02.038 Message relatif à une ordonnance de l'Assemblée fédérale concernant les taux d'alcoolémie limites admis en matière de circulation routière du 22 mai 2002

Madame la Présidente, Monsieur le Président, Mesdames et Messieurs, Nous avons l'honneur de soumettre à votre approbation, par le présent message, le projet d'ordonnance de l'Assemblée fédérale concernant les taux d'alcoolémie limites admis en matière de circulation routière.

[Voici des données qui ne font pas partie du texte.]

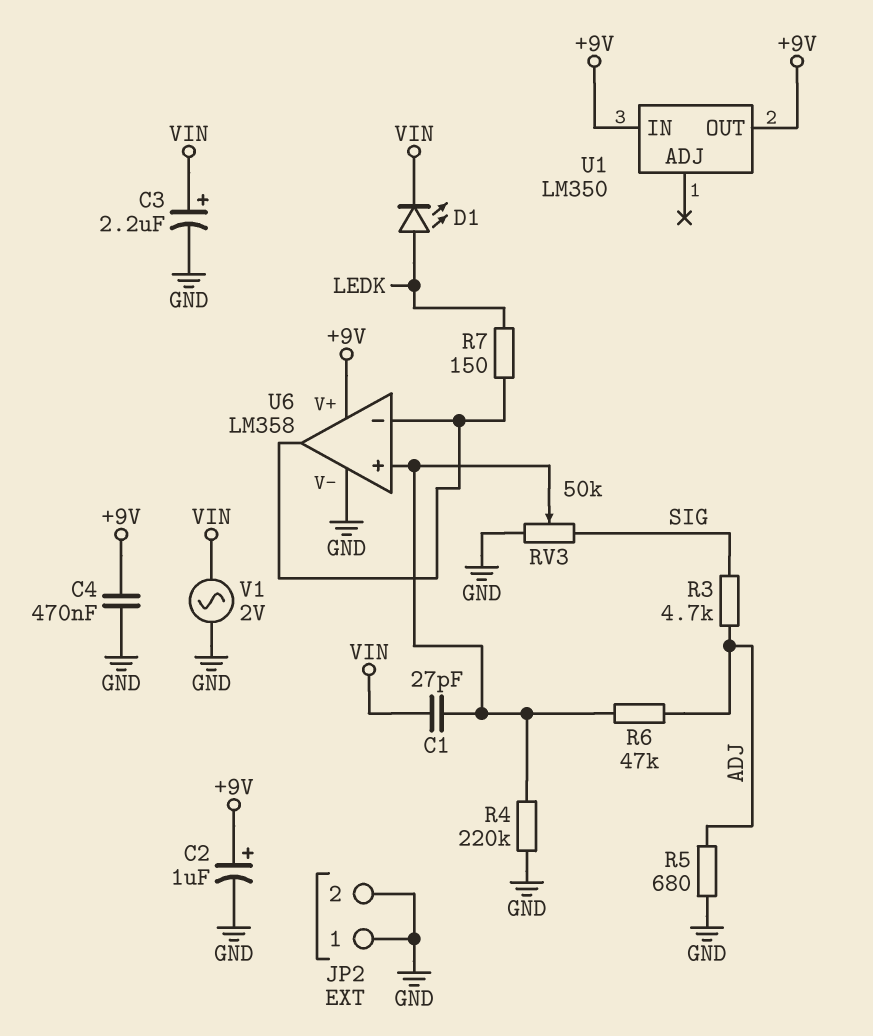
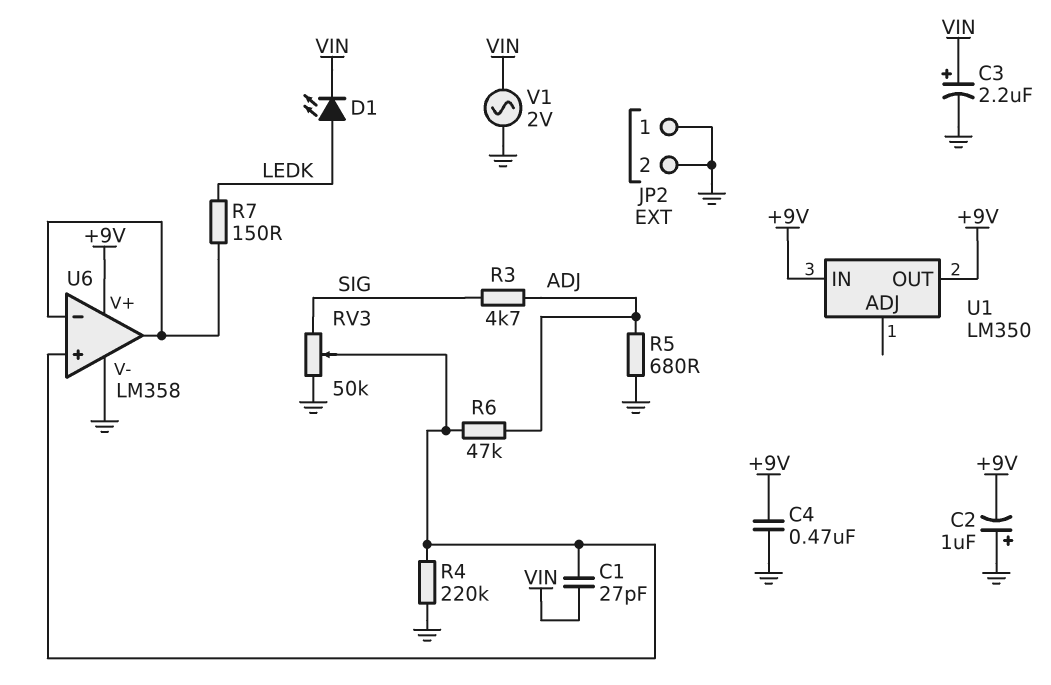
C2: 1uF (plus +9V, minus GND) -> 1uF (plus GND, minus +9V)

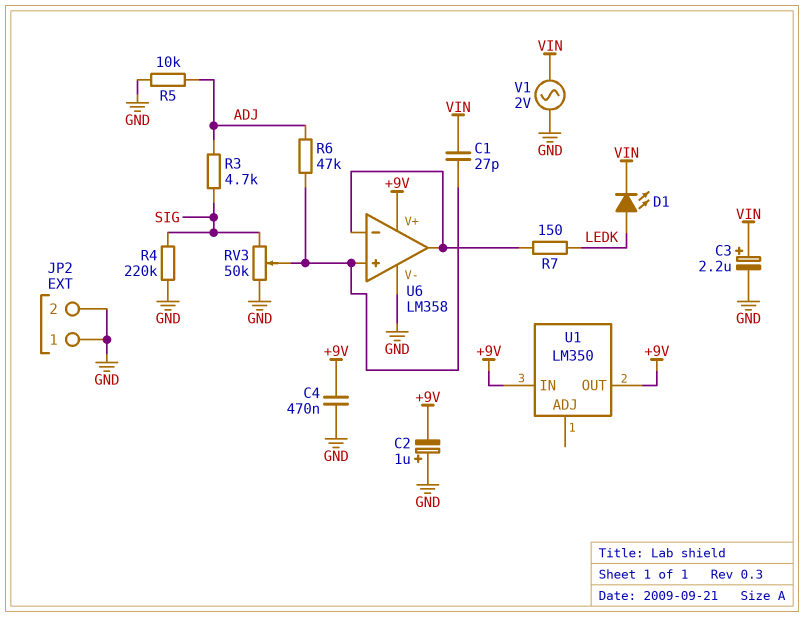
R4: 220k (GND, U6/in+) -> 220k (GND, SIG)
R5: 680 (ADJ, GND) -> 10k (ADJ, GND)

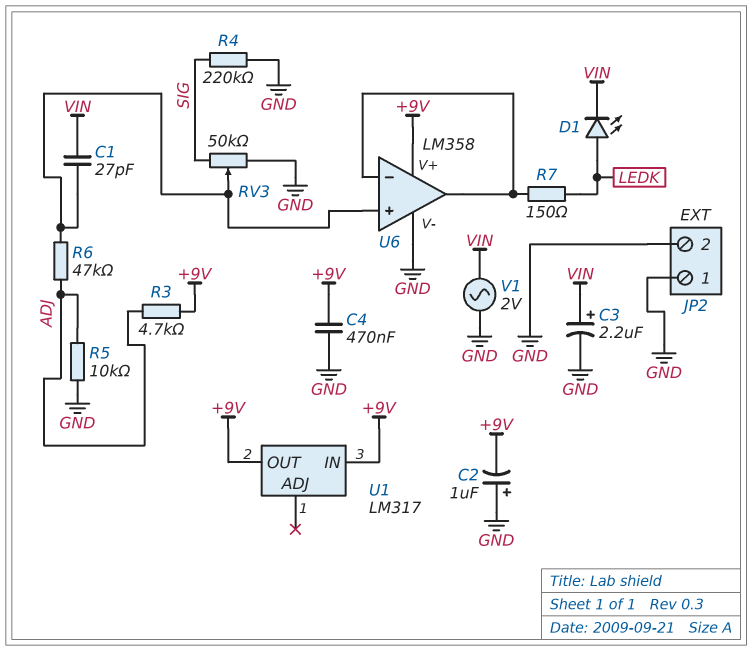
R3: 4.7k (ADJ, SIG) -> 4.7k (+9V, ADJ)
U1: LM350 -> LM317

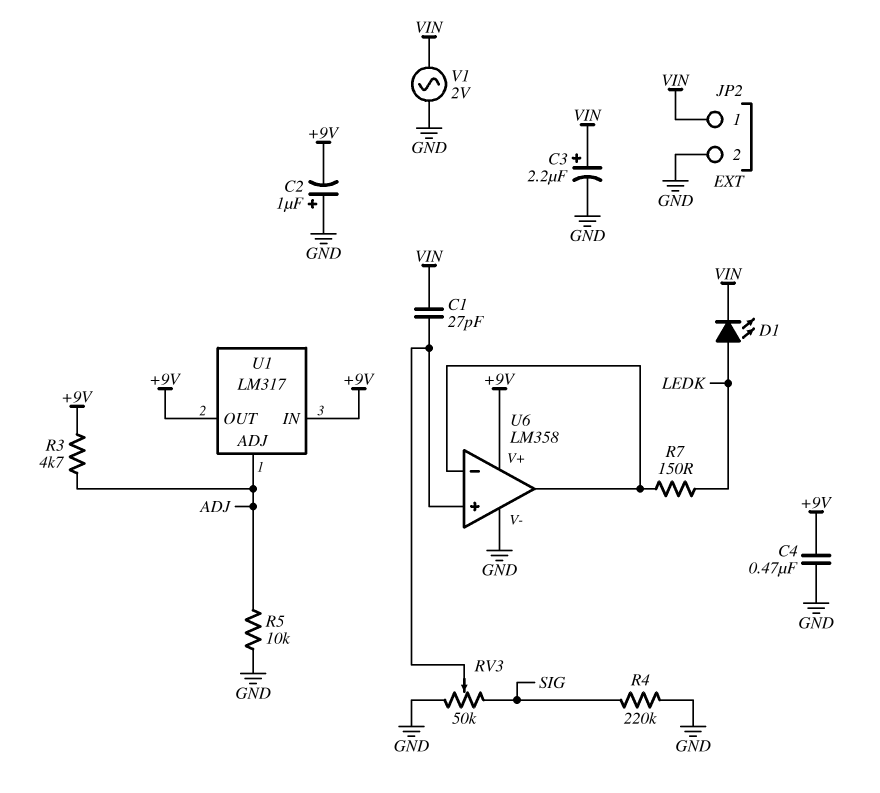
JP2 pin 1: GND -> VIN
R6: 47k (ADJ, U6/in+) -> none
U1 pin ADJ: none -> ADJ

Nous vous prions d'agréer, Madame la Présidente, Monsieur le Président, Mesdames et Messieurs, l'assurance de notre haute considération.

22 mai 2002

Au nom du Conseil fédéral suisse: Le président de la Confédération, Kaspar Villiger La chancelière de la Confédération, Annemarie Huber-Hotz

2002-0100

3669

Condensé En dépit de la baisse du nombre des accidents de la circulation routière enregistrée au cours des dernières années, la proportion des accidents dus à la consommation de boissons alcoolisées n'a pas diminué. Les conducteurs sous l'influence de l'alcool ne sont plus en mesure de satisfaire aux exigences de la sécurité routière.

Même des taux d'alcoolémie peu élevés exercent une influence défavorable aussi bien sur les capacités physiques que sur l'attitude du conducteur.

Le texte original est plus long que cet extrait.